March 8, 2000 (Bethesda, Md.) -- After a series of shock waves, including the first patient death from a gene therapy treatment last year, a federal review committee attempted to move on with its work of supervising these controversial experiments with a new emphasis on safety.

"There is a lot at stake here ... the people who are watching are the patients and families who are hoping in the long run that we develop new treatments," Lana Skirboll, PhD, told the Recombinant DNA Advisory Committee (RAC) at the beginning of a three-day meeting here Wednesday. Skirboll is director of the Office of Science Policy at the National Institutes of Health (NIH).

Last December, the RAC struggled to deal with the death of 18-year-old Jesse Gelsinger during a gene therapy study for an inherited liver disorder. Then in January, the FDA ended that study at the University of Pennsylvania amid charges the researchers withheld information about dangerous side effects linked to the procedure.

Last week, promising experiments about the possibility of using a gene to grow new blood vessels in patients with heart disease were halted, because the lead researcher apparently failed to report two patient deaths to the NIH.

In the wake of these irregularities, the FDA and the NIH, at the direction of President Clinton, announced new guidelines on Tuesday aimed at enhancing protections for patients in gene therapy studies. The effort, according to the release, comes in the wake of evidence that the "monitoring by study sponsors of several recent gene therapy trials has been less than adequate."

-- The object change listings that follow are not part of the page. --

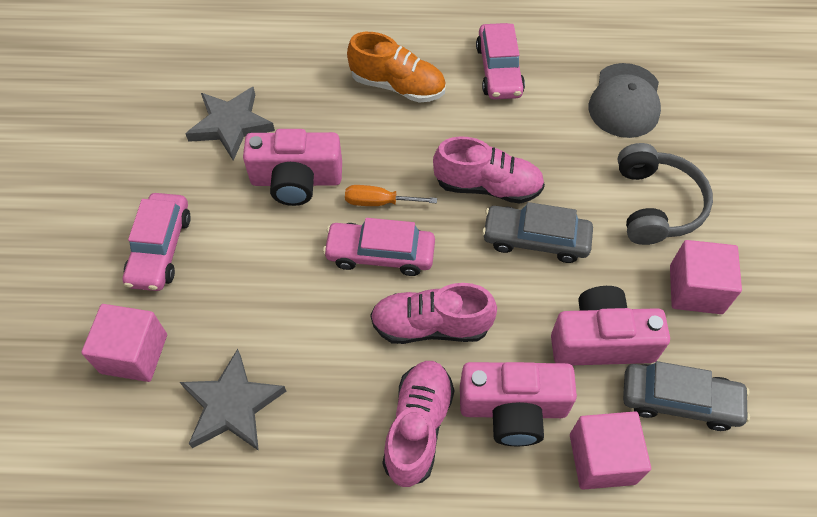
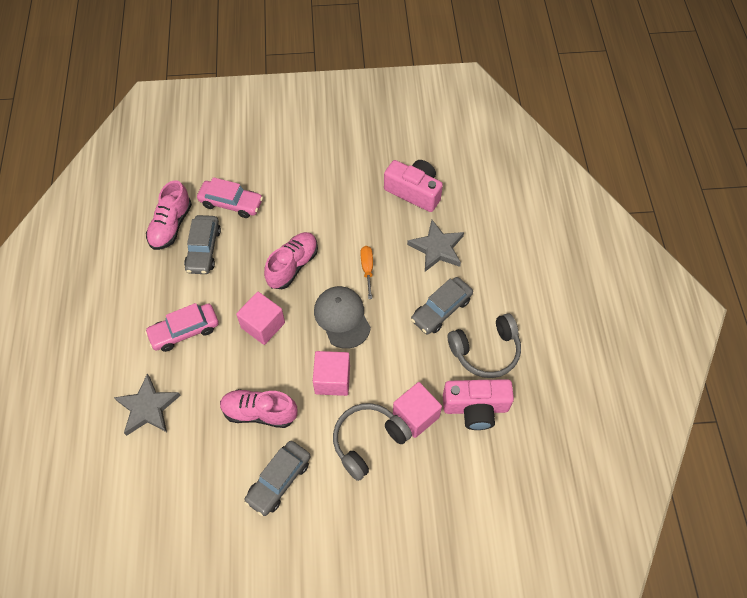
grey car: 2 -> 3
grey headphones: 1 -> 2
orange shoe: 1 -> 0
pink camera: 3 -> 2
pink car: 3 -> 2

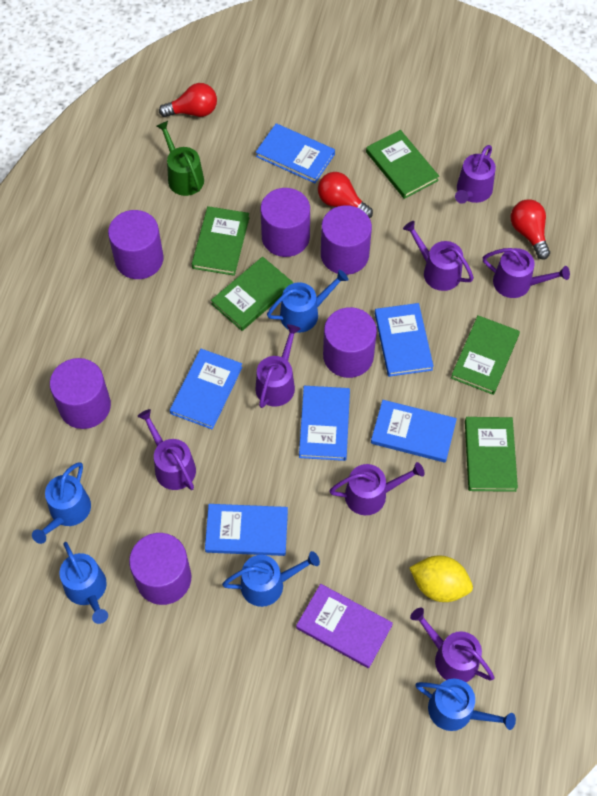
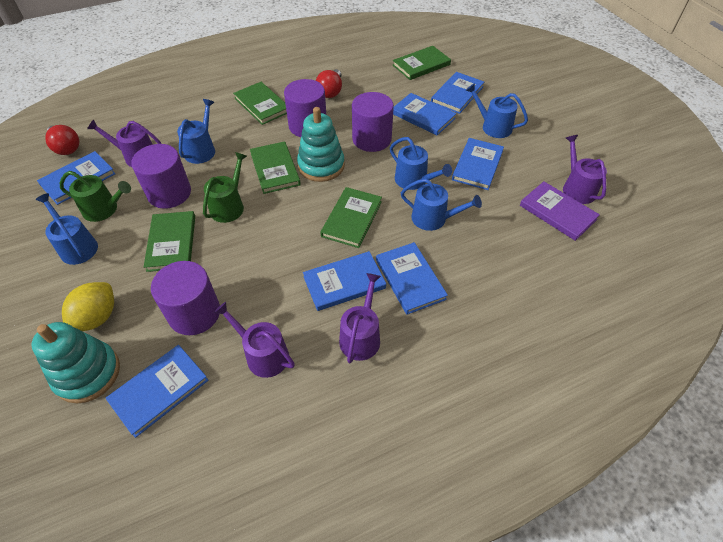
blue book: 6 -> 7
green watering can: 1 -> 2
purple cylinder: 6 -> 4
purple watering can: 7 -> 4
red light bulb: 3 -> 2
turquoise stacking toy: 0 -> 2

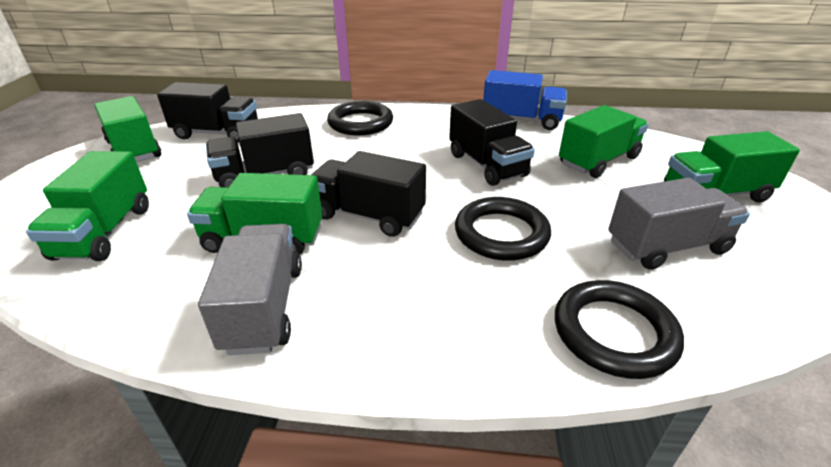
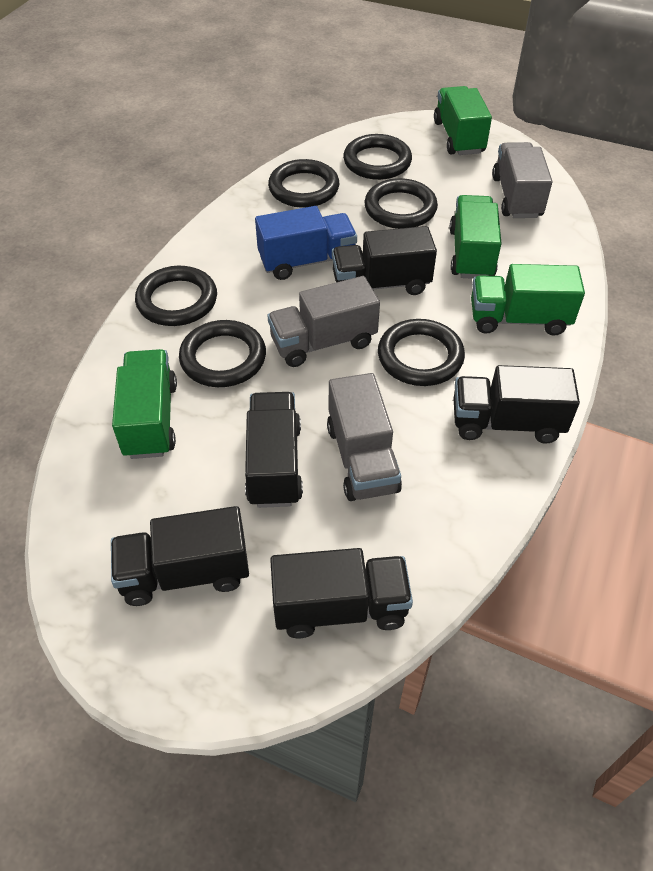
black ring: 3 -> 6
black truck: 4 -> 5
green truck: 5 -> 4
grey truck: 2 -> 3

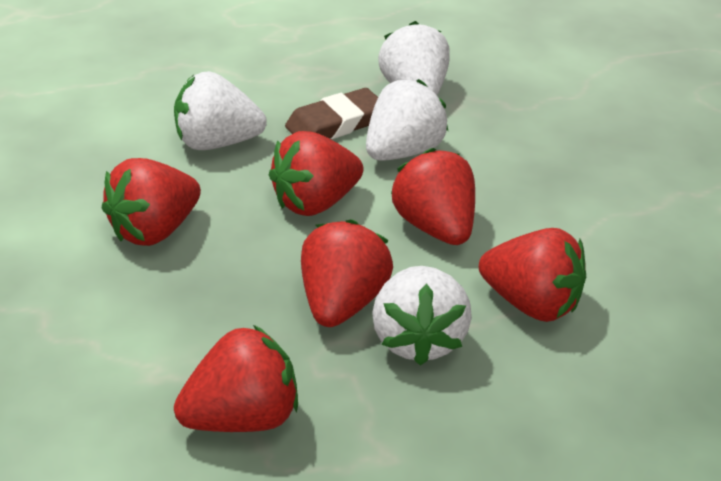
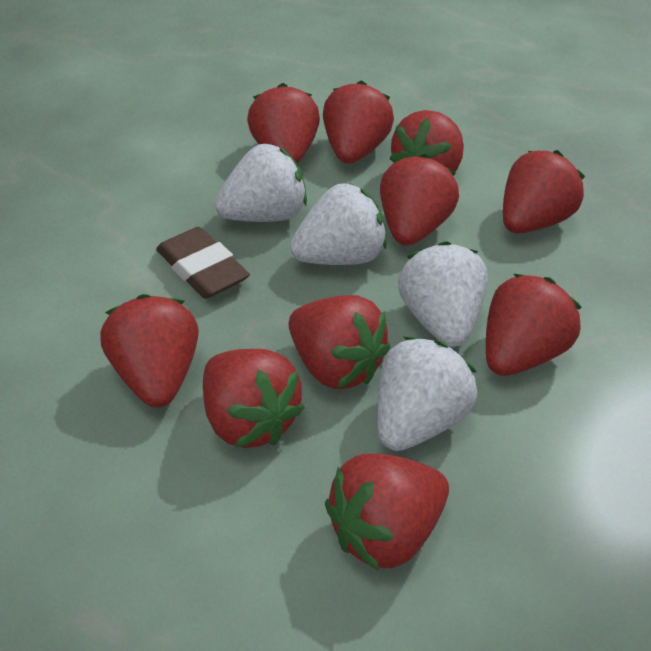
red strawberry: 6 -> 10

"The kind of event that happened with Jesse simply won't happen again. That doesn't mean there won't be deaths, but at least there won't be situation where people weren't aware of what was going on," W. French Anderson, MD, director of the gene therapy laboratories at the University of Southern California in Los Angeles tells WebMD. Anderson has been credited with performing the first gene treatment in 1990.

After a decade of rising expectations, but still no gene treatments on the market, Anderson says, "The growth spurt's about to begin." While he calls the Gelsinger episode painful, he says the changes it's bringing to the field are positive.